Los informes advierten también sobre un nuevo tipo de autoritarismo que erosiona la democracia desde dentro, y que conlleva seis amenazas principales: 1) el avance del populismo; 2) el mal uso de las redes sociales para difundir noticias falsas, discursos de odio y contaminación informativa (posverdad); 3) la polarización tóxica que divide a las sociedades; 4) los graves ataques a la libertad de prensa; 5) el asedio a la justicia y a los organismos electorales; y 6) la reducción de los espacios de la sociedad civil.

¿Qué hacer?
Lo primero, tomar conciencia del estado crítico que enfrenta la democracia y actuar con brújula estratégica y sentido de urgencia. Ni subestimar las amenazas ni caer en un pesimismo paralizante.

Lo segundo, repensar la democracia para avanzar hacia una de nueva generación, inclusiva, resiliente y con capacidad de gestionar las sociedades complejas del siglo XXI. Para ello, es indispensable recuperar la centralidad de la política, restablecer la confianza en las élites, relegitimar las instituciones, abrir nuevos espacios de participación y deliberación ciudadana, renovar el contrato social, garantizar la gobernanza y, sobre todo, acompañar la democracia de un buen gobierno para mejorar su capacidad de dar resultados (delivery) oportunos y eficaces a las crecientes demandas de una ciudadanía empoderada y exigente.

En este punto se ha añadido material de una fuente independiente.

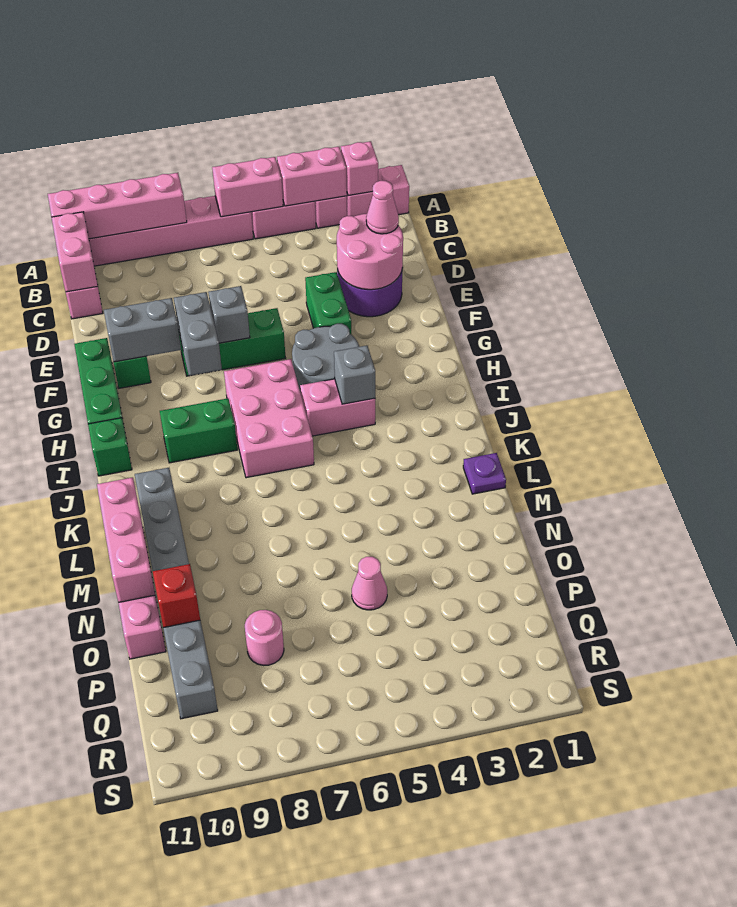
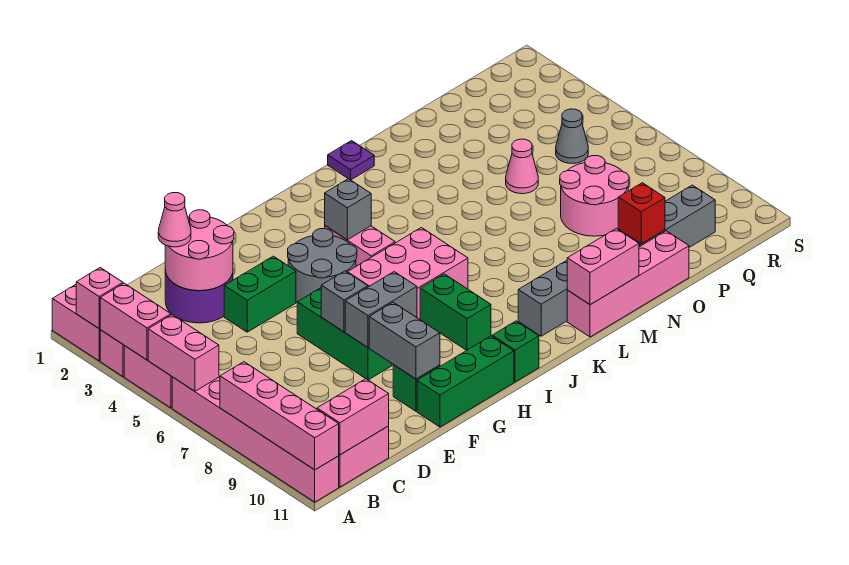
pink brick L11:N11 level 2 -> pink brick L11:M11 level 2
pink round brick P8 level 1 -> pink round brick O7:P8 level 1
none -> grey cone Q5 level 1

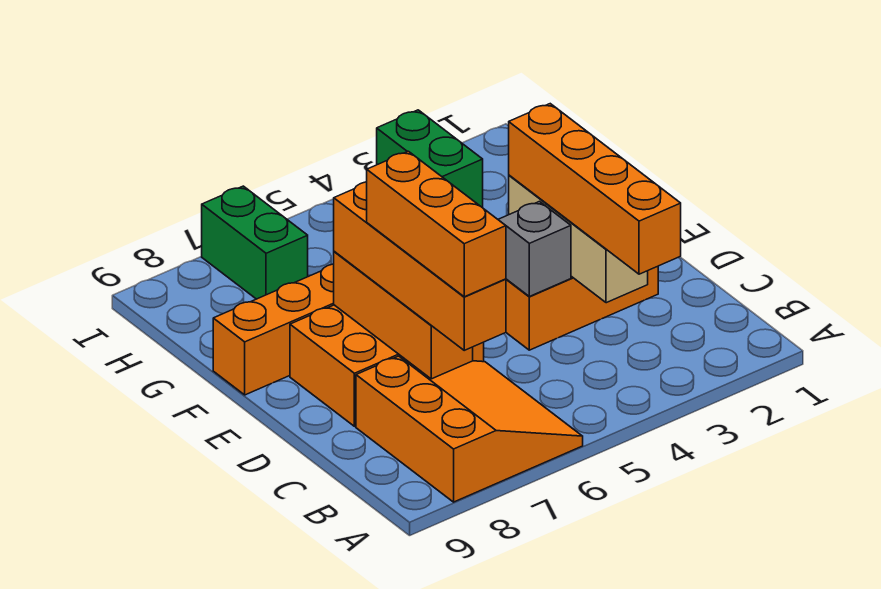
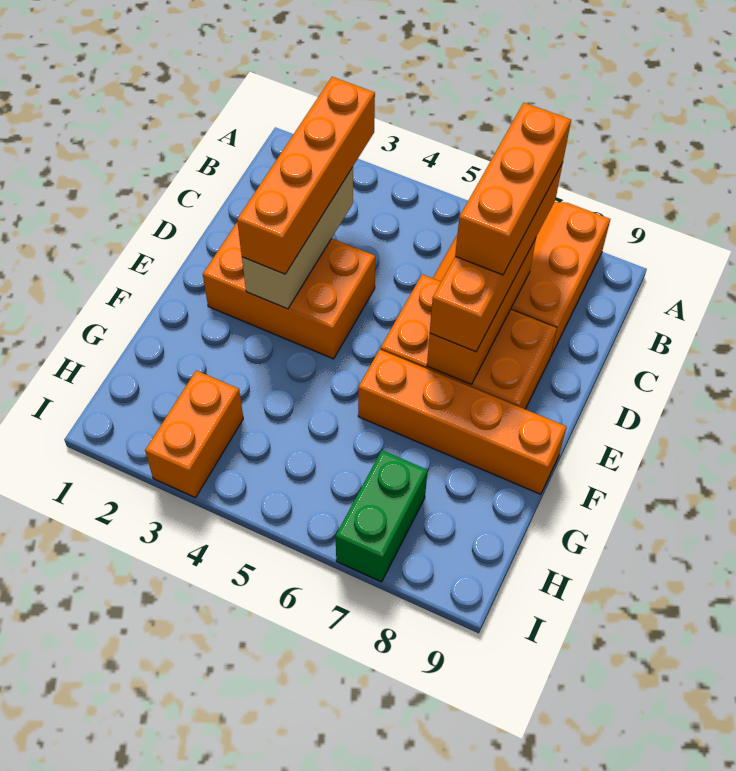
grey brick D4 level 2 -> none
green brick H3:I3 level 1 -> orange brick H3:I3 level 1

Tercero, proteger a los periodistas, medios de comunicación y a los actores de la sociedad civil cuyo papel es clave para la defensa de la democracia.

Y cuarto, actualizar y fortalecer los mecanismos regionales de protección de la democracia. Como vemos, la tarea es enorme, ya que es mucho, muchísimo lo que está en juego. Hay que evitar a toda costa que el malestar en la democracia se convierta en malestar con la democracia.

El autor es director regional de IDEA Internacional.